- Born: 19 March 1993 (age 33) Fort Portal, Uganda
- Education: Università Cattolica del Sacro Cuore Uganda Martyrs University
- Occupation: Social entrepreneur;
- Known for: Climatetech startups
- Title: Co-founder at Ecoplastile

= Franc Kamugyisha =

Ugandan social entrepreneur (born 1993)

Franc Kamugyisha (born 19 March 1993), is a Ugandan social entrepreneur. He is the founder of Ecoplastile, a climatetech company that converts plastic waste into sustainable building materials. He is also the founder of WastePays in Uganda, an initiative focused on incentivized recycling systems. Kamugyisha is known for his work in waste management and circular economy solutions in Uganda, and was named the Commonwealth Young Person of the Year 2022.

== Early life and education ==
Kamugyisha was born on 19 March 1993 in Nyabweya village in Fort Portal and raised in Kampala, Uganda. He began his entrepreneurial journey at a young age. Kamugyisha has a Bachelor of Business Administration in Accounting and Finance, and a National Certificate in Building and Construction. Since 2024, he also holds an E4IMPACT MBA in Impact Entrepreneurship from Università Cattolica del Sacro Cuore in Italy and an MBA in Entrepreneurship from Uganda Martyrs University.

== Early career ==
Kamugyisha worked as Director of Finance at ISDNET Uganda, a non-profit organization focused on training student leaders and addressing violence in schools. He also served as the Estates Manager at Ibanda University in Western Uganda where he was in charge of construction projects for five years.

== Ecoplastile ==
Kamugyisha founded Ecoplastile in 2020 to address plastic waste and housing challenges in Uganda. Ecoplastile collects and processes waste plastics into durable Ecopoles, plastic lumbers and Ecofloor tiles. The idea of Ecoplastile was shaped by Kamugyisha's early experiences with waste disposal and his background in construction at Ibanda University. Ecoplastile also developed Wasteinsure, a program and mobile app that enables users to exchange recyclable plastic for financial value while supporting informal waste collectors. Ecoplastile is based in Namanve Industrial Area and has received support from JICA and UNDP Uganda and other organizations like Uganda Research Institute.

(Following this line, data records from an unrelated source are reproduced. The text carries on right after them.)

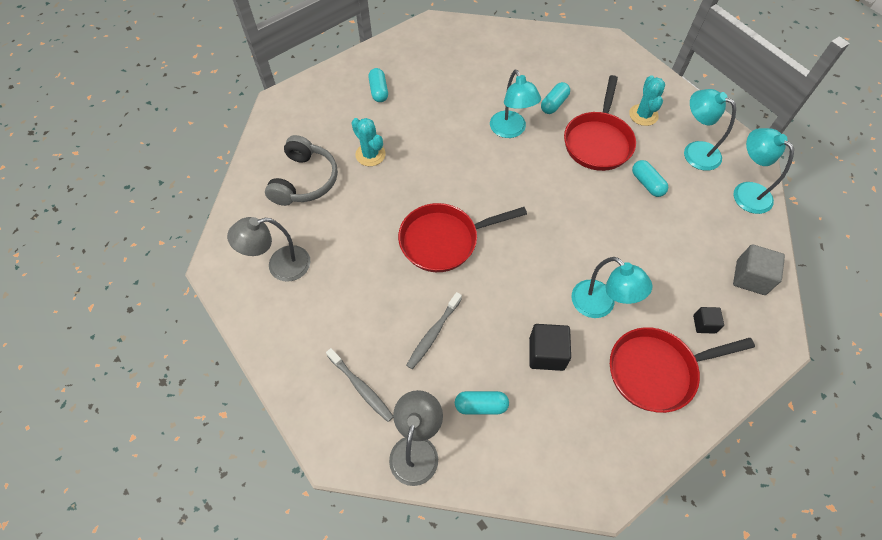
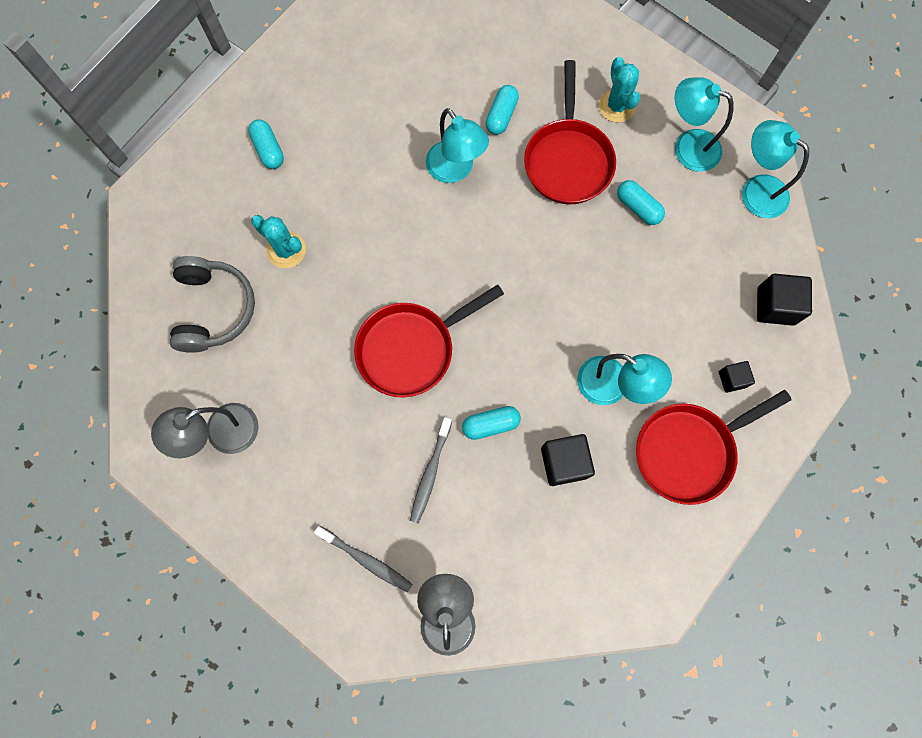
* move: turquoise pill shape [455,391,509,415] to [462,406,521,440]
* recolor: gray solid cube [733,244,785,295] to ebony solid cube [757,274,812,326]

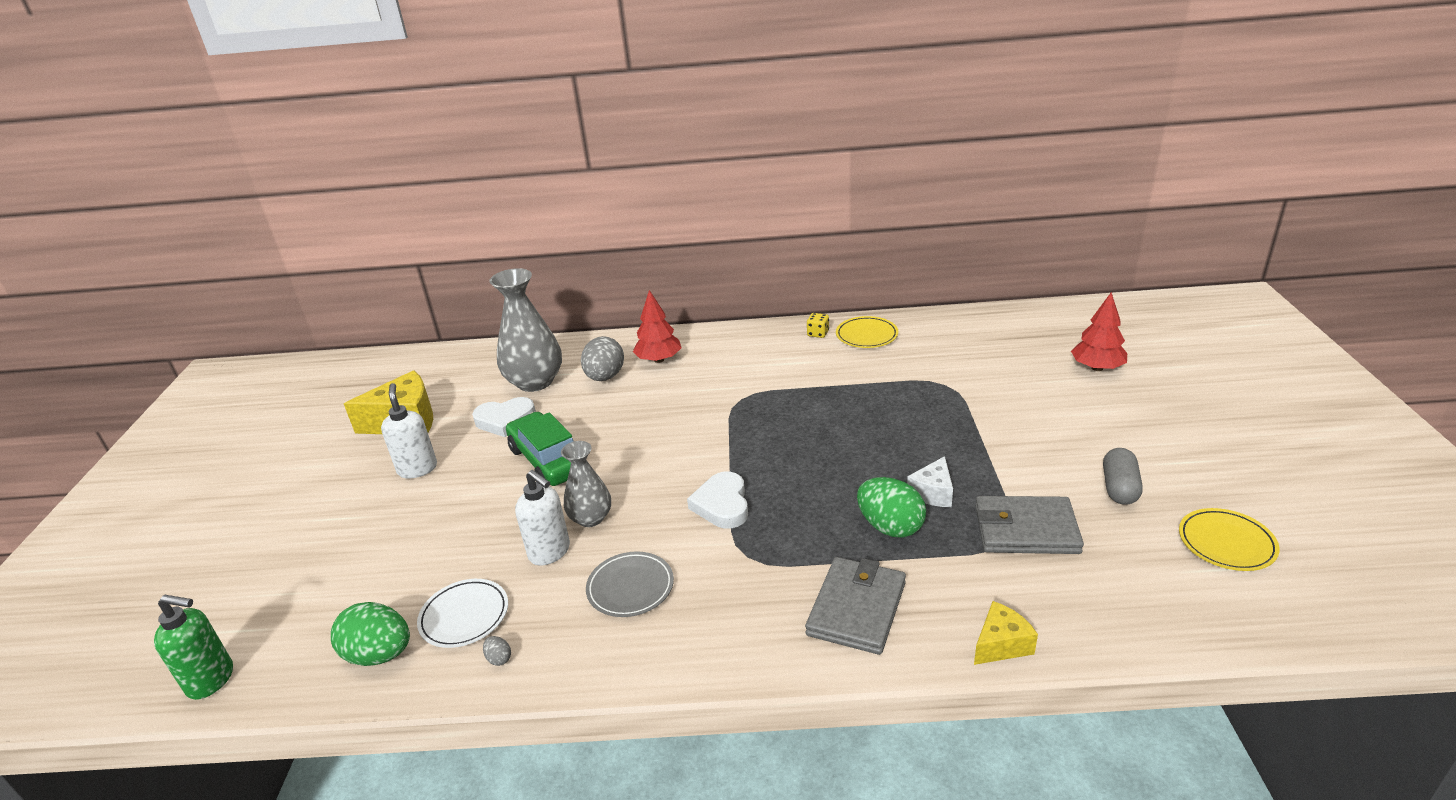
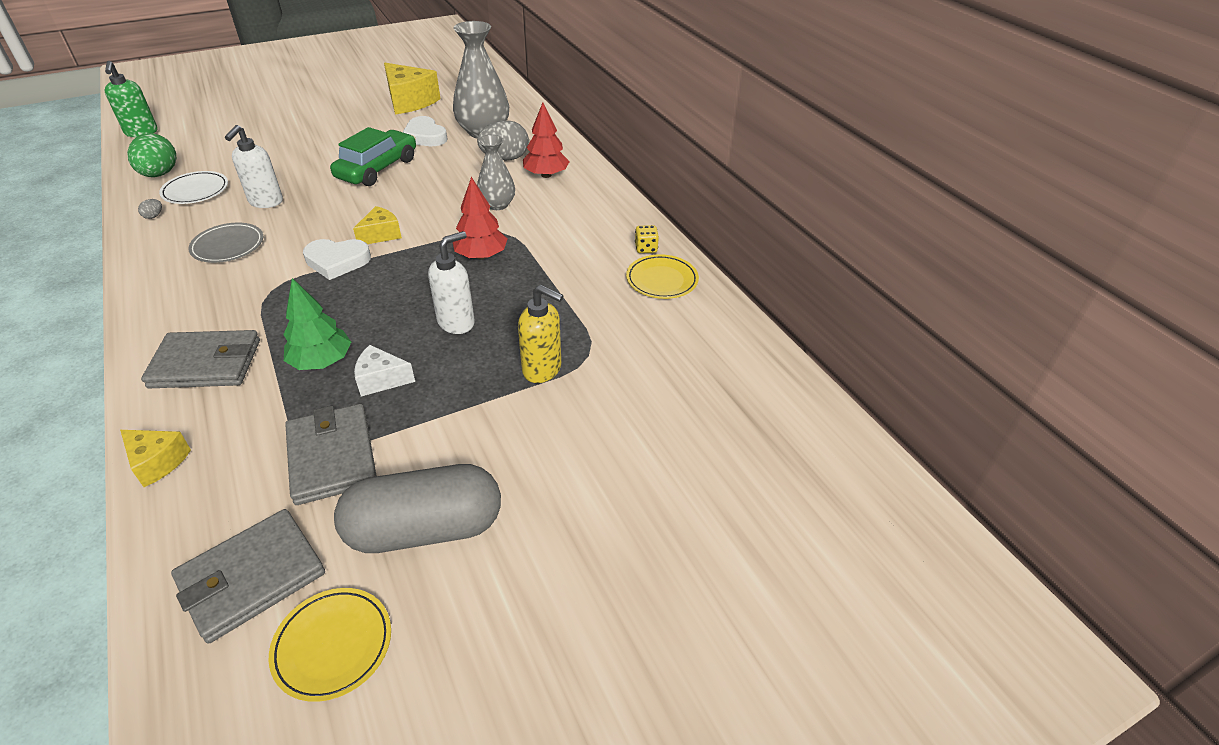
* move: white pump bottle [381,383,437,479] to [428,231,475,334]
* move: gray flower vase [561,441,611,527] to [477,134,515,210]
* rotate: white heart [687,472,748,529] = [303,239,371,280] 150 degrees counterclockwise
* replace: emerald egg shape [857,477,926,538] to emerald fir tree [283,278,351,370]
* move: red fir tree [1071,292,1127,371] to [453,177,508,259]
* resize: gray pill shape [1103,448,1143,505] = [334,464,501,553] x1.77
* insert: gray card wallet [171,509,325,644]
* insert: yellow piece of cheese [353,206,402,244]
* insert: yellow pump bottle [518,285,564,383]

Through Ecoplastile, Kamugyisha founded WastePays, a waste management initiative focused on incentivized recycling systems. In 2024, WastePays entered into a partnership with Crown Beverages Limited, a bottler of Pepsi products in Uganda, to improve the collection and recycling of polyethylene terephthalate PET waste in Jinja City.

Kamugyisha and Ecoplastile participated in an initiative of AB InBev named 100+ Accelerator program, launched in 2018 to support sustainability-focused startups. In 2023, Ecoplastile was a runner-up in Cohort 4 of the program in Uganda.

== Recognitions ==

- 2022: Finalist for Commonwealth Youth Awards 2022.
- 2022: Commonwealth Young person of the Year Award.